The recent move of the SPARC IPO to Canada makes this a timely opportunity to support SPARC-relevant activities within Canada. We propose to organize our Canadian SPARC programme according to four themes:
The first three are the overall themes of the international SPARC programme, while the fourth is a key SPARC supporting activity. The SPARC CCMVal activity is here placed within the first theme. Our Canadian SPARC programme, while reflecting international SPARC priorities, is tailored to our particular Canadian strengths. This proposal would also provide the mechanism to support the CMAM-IPY component of the international SPARC-IPY proposal submitted for International Polar Year (IPY).

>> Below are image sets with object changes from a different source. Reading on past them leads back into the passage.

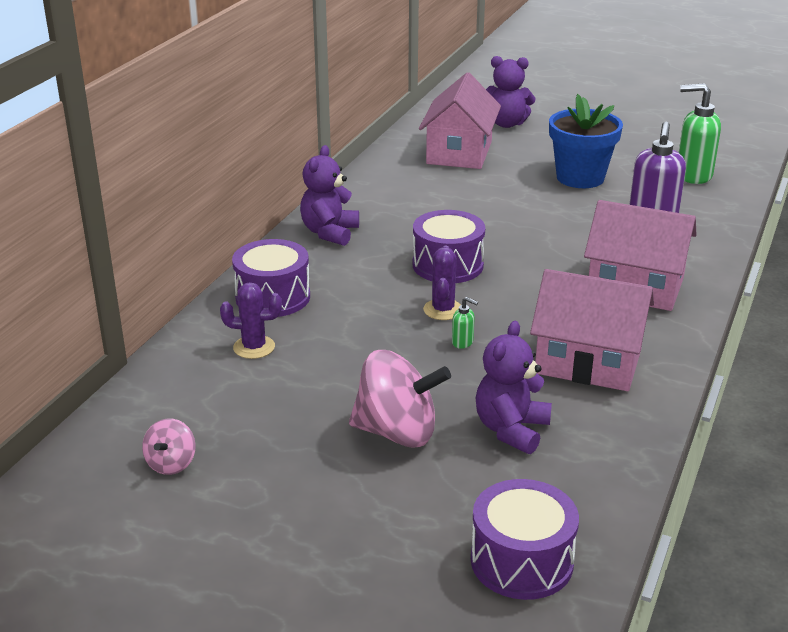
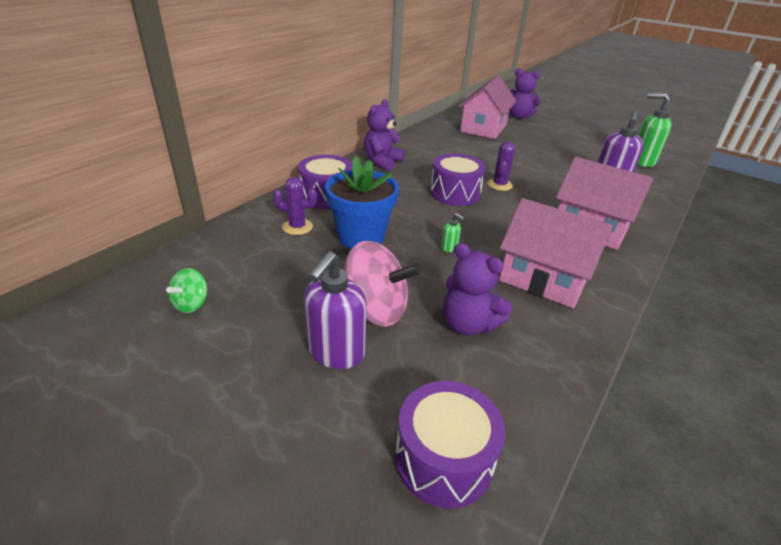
camera: 10 degrees right, 5 degrees up
(171, 463) = (191, 304): pink spinning top -> green spinning top
(370, 485) = (336, 352): none -> purple soap dispenser
(443, 310) = (442, 222): purple cactus -> purple cactus (499, 185)
(511, 430) = (468, 324): purple teddy bear -> purple teddy bear turned 90 degrees counterclockwise
(580, 178) = (561, 152): blue flower pot -> blue flower pot (361, 237)

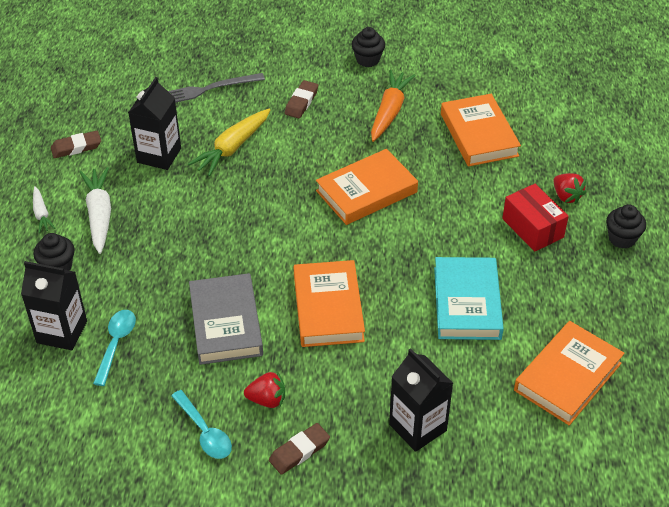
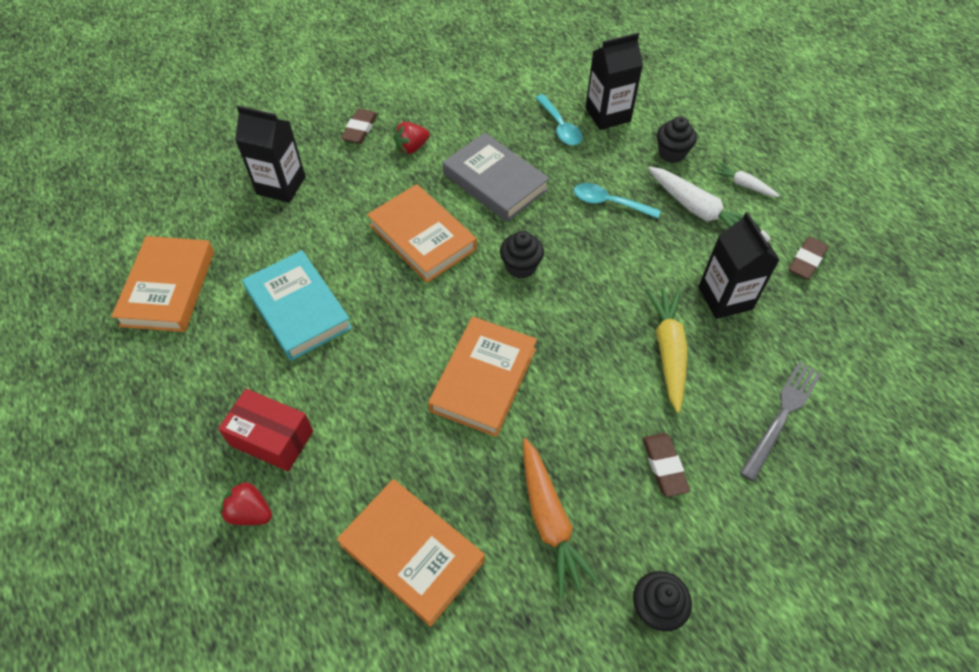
camera: 145 degrees right, 10 degrees up
(204, 432) = (437, 108): turquoise spoon -> turquoise spoon (609, 203)
(622, 238) = (158, 484): black cupcake -> black cupcake (521, 267)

This proposal will provide a high-profile Canadian contribution to the SPARC programme by capitalizing on the investment made in Canada over the past decade, through an EC-CSA-university collaboration, in the development of a CCM called the Canadian Middle Atmosphere Model (CMAM) and of its associated Data Assimilation System (DAS). The CMAM will be coupled to the Environment Canada's ocean general circulation model to perform ensembles of transient simulations addressing the policy-relevant question of the link between ozone recovery and climate change. These simulations will provide key Canadian contributions to the 2010 WMO/UNEP Ozone Assessment and the 2012 IPCC Climate Change Assessment Report. The CMAM-DAS will be used to produce an ongoing analysis beginning in 2002 of the chemical-dynamical state of the stratosphere and mesosphere, and to identify systematic errors in the CMAM itself. This analysis will provide added value to the many recent Canadian measurements in the stratosphere, and can be used for climate diagnostic analysis thereby also contributing to the above Assessments. Both data sets will be archived for future use and made publicly available. The Environment Canada and CSA are strong partners in this collaboration.